Brian Roche, the public service commissioner, said the findings from the inquiry he led into data breaches delivered a “massive wake-up call”. The Otago Daily Times considered it a “wake-up call on privacy”. And the prime minister, Christopher Luxon, said it was “a very big wake-up call”.
The unannounced appearance of Chinese naval ships performing firing exercises off the coast of New South Wales shook us from our slumber on either side of the Tasman. This was “a wake-up call for Australians”, wrote one defence analyst in the Financial Review. “Is this a wake-up call?” asked Newstalk ZB. “It’s a wake-up call, isn’t it?” said New Zealand defence minister Judith Collins.
The episode “ought to be a wake-up call for our investment priorities”, said Act defence spokesperson Mark Cameron. It is worth stressing here, as several recent press statements underscore, that while Cameron enthusiastically advocates getting awakened, he remains staunchly opposed to going woke.
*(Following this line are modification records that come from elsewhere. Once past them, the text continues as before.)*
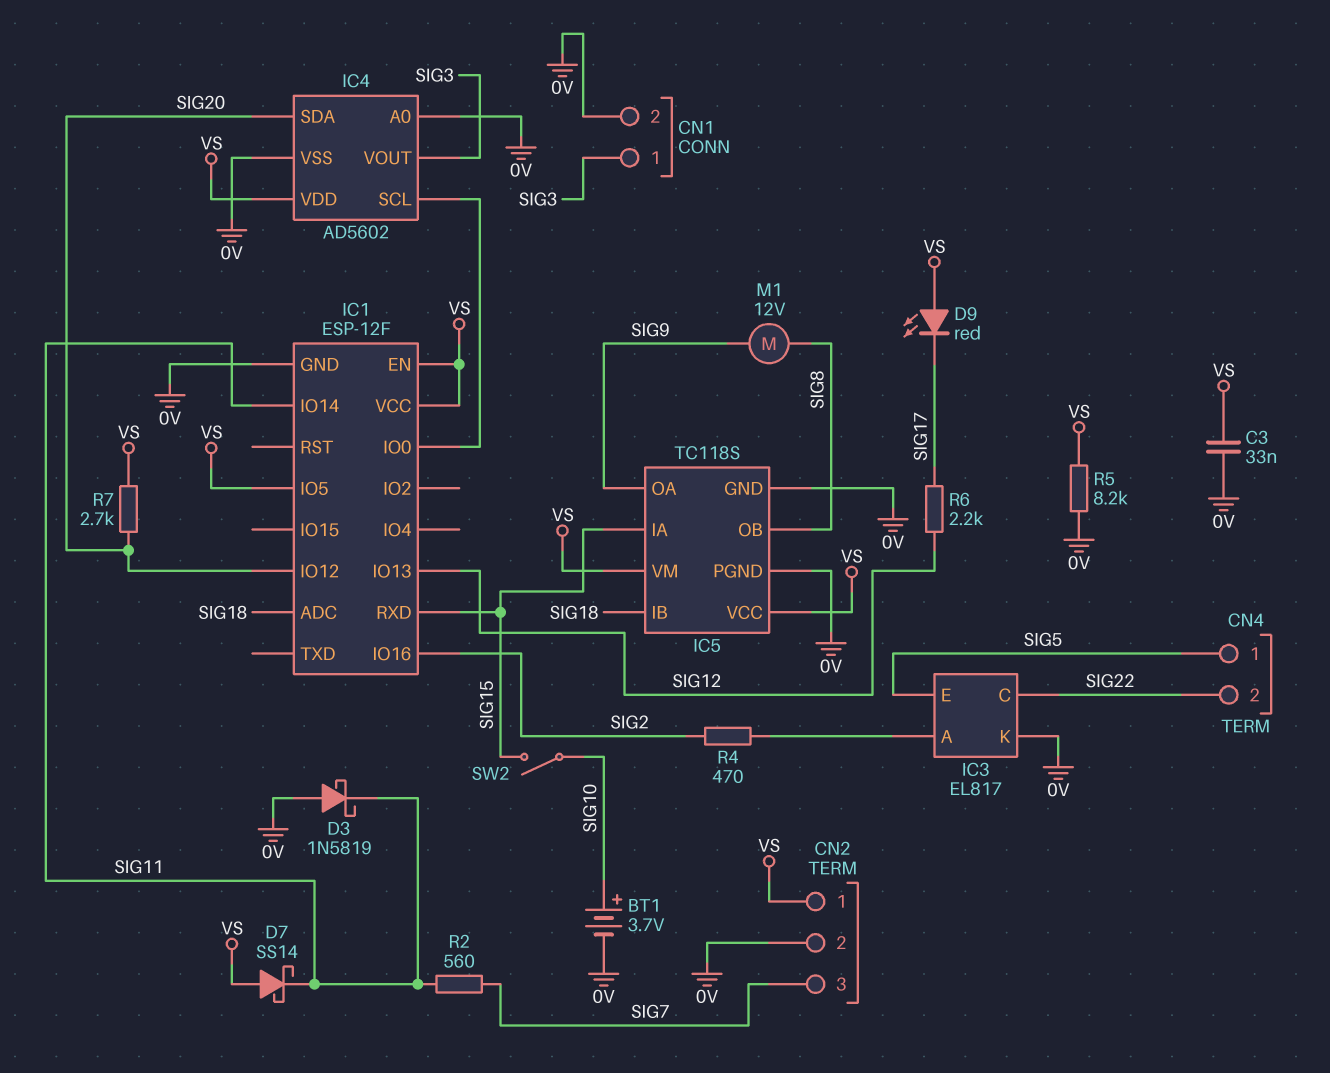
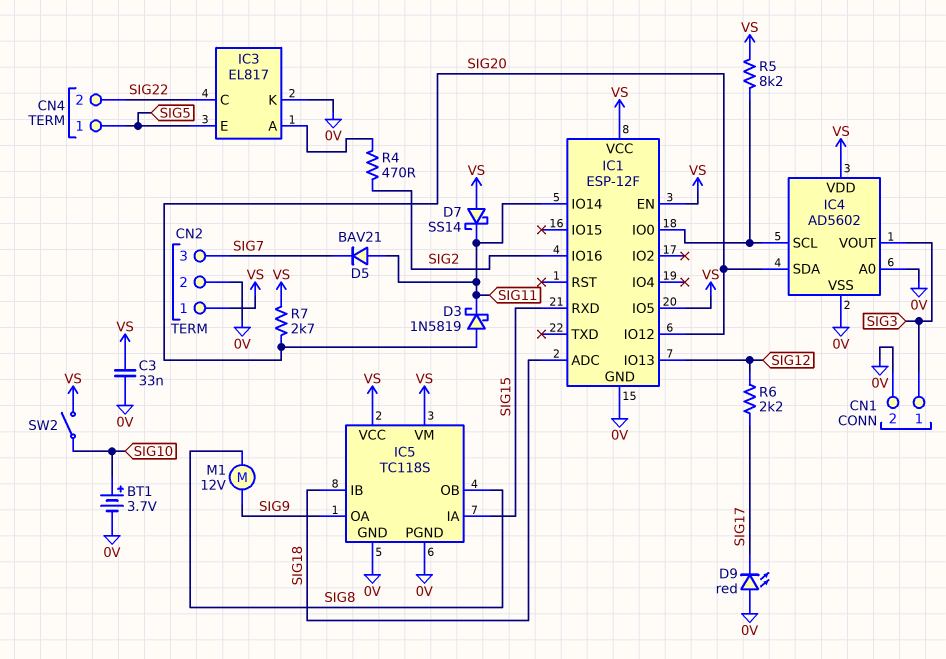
D3: schottky 1N5819 (A 0V, K SIG11) -> schottky 1N5819 (A SIG20, K SIG11)
D5: none -> diode BAV21 (A SIG11, K SIG7)
D9: LED red (A VS, K SIG17) -> LED red (A 0V, K SIG17)
R2: 560 (SIG7, SIG11) -> none
R5: 8.2k (0V, VS) -> 8.2k (IC1/IO0, VS)
SW2: switch (SIG10, SIG15) -> switch (SIG10, VS)

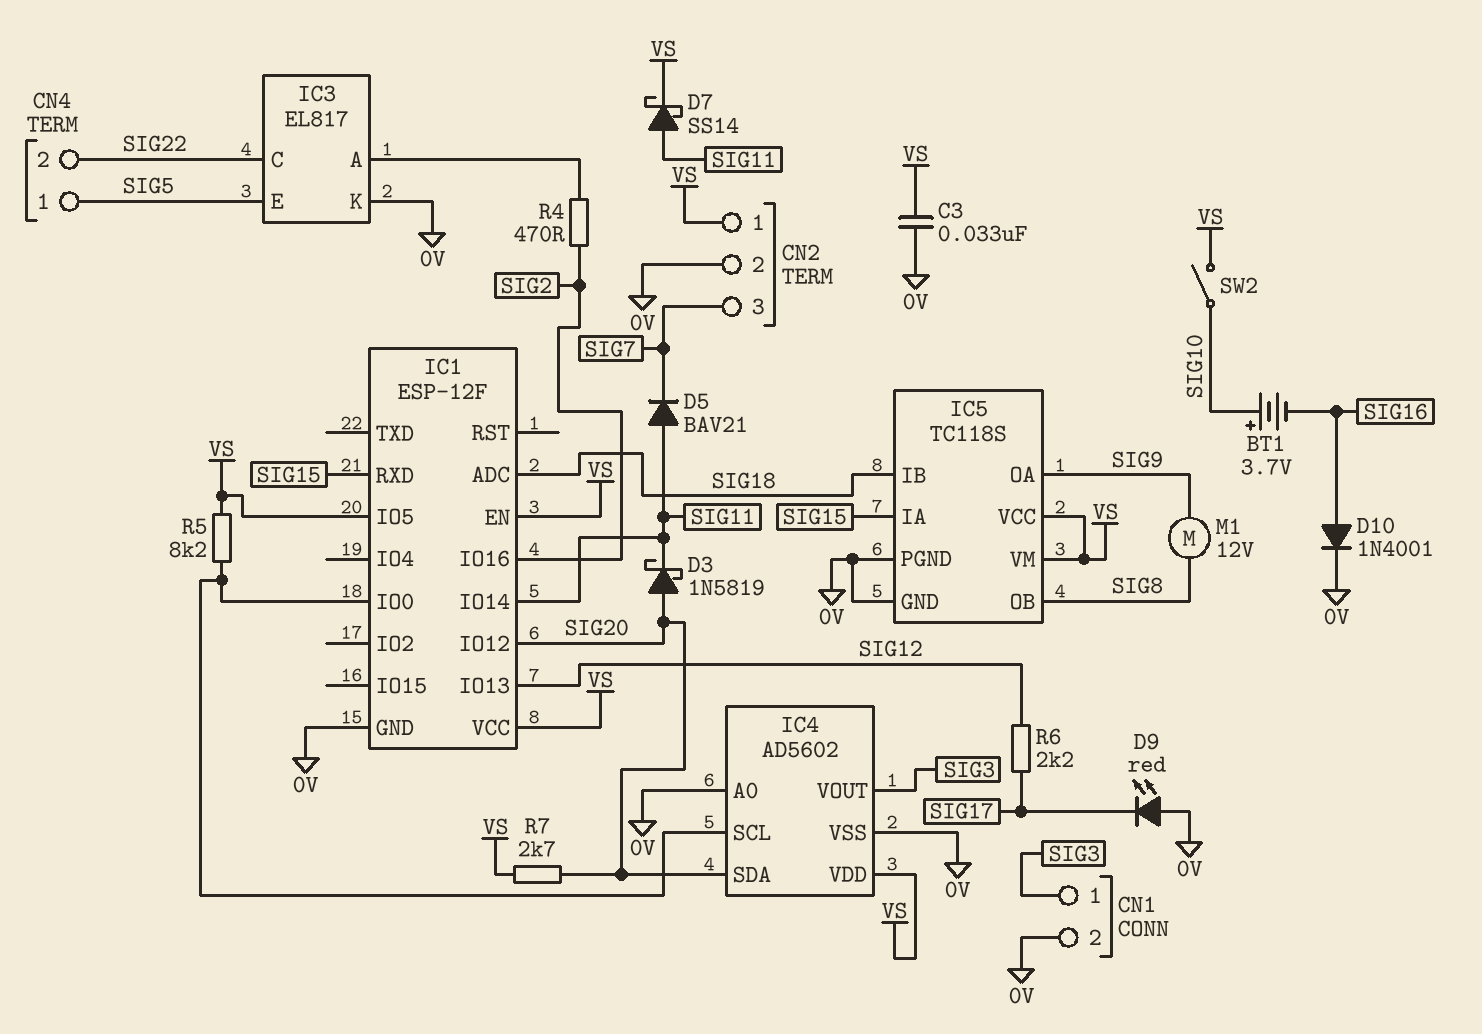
BT1: 3.7V (plus SIG10, minus 0V) -> 3.7V (plus SIG10, minus SIG16)
D7: schottky SS14 (A VS, K SIG11) -> schottky SS14 (A SIG11, K VS)
D10: none -> diode 1N4001 (A SIG16, K 0V)

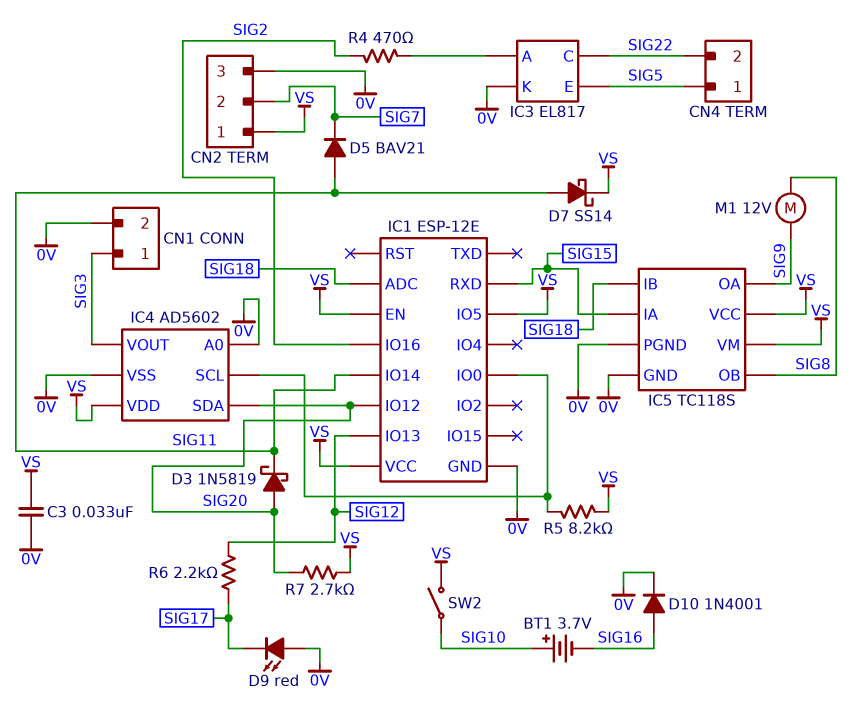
CN2 pin 2: 0V -> SIG7
CN2 pin 3: SIG7 -> 0V
IC1: ESP-12F -> ESP-12E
The government’s emphasis on growth, the Listener reckoned, delivered “the coalition’s wake-up call” on the economy. Peter Dunne said the latest opinion polls “send a mighty wake-up call to the coalition government”. The Taxpayers’ Union said that if its poll “isn’t a wake-up call, nothing will be”. The Green Party called last week’s child poverty statistics “a wake-up call for the government”.
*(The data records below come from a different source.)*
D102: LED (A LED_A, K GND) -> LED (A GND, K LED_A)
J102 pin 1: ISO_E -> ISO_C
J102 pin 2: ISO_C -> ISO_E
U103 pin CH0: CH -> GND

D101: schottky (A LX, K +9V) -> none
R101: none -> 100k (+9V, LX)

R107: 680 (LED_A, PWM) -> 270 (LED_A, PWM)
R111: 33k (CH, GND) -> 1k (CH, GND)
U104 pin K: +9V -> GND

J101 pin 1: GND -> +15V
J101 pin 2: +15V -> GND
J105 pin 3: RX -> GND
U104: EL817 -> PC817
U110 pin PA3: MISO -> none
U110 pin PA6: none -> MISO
The NZ Initiative think tank said the renewed Trump-Putin amity issued “a wake-up call for New Zealand”. Actually, said another defence expert, the volatility of Trump’s White House should leave New Zealand “beyond talking about wake-up calls”.
According to the NZ Herald, “shifting sands” in investment markets are “a wake-up call to diversify”. A burst of overseas measles cases should send “a wake-up call” to New Zealanders, said a public health official. Flash flooding near Lawrence was “a serious wake-up call”, said a local farmer. Ecommerce data showing New Zealanders’ online expenditure offshore delivered “a wake-up call for local retailers”, one market analyst told Stuff.
Recent days have also seen “a major wake-up call on the issue of kids and smartphones”, talk of a “constitutional wake-up call” from the Supreme Court, and a Blues player declaring their defeat to the Chiefs “a wake-up call” (as well as a “good smack in the nose”).
The bigger question is this: are we sleeping too much? Are we a snoozy people? Somnambulating? Narcoleptic? Does the nation have sleep apnoea?
The rooster’s crow must be heard wide and loud. Let us wake up to the wake-up call epidemic. Patriots should not be afraid to blow the whistle. To sound the alarm. To smell the coffee. If we ignore these warnings, the wake-up calls will continue to pile up, eventually unleashing a very rude awakening, and that could reverberate for years.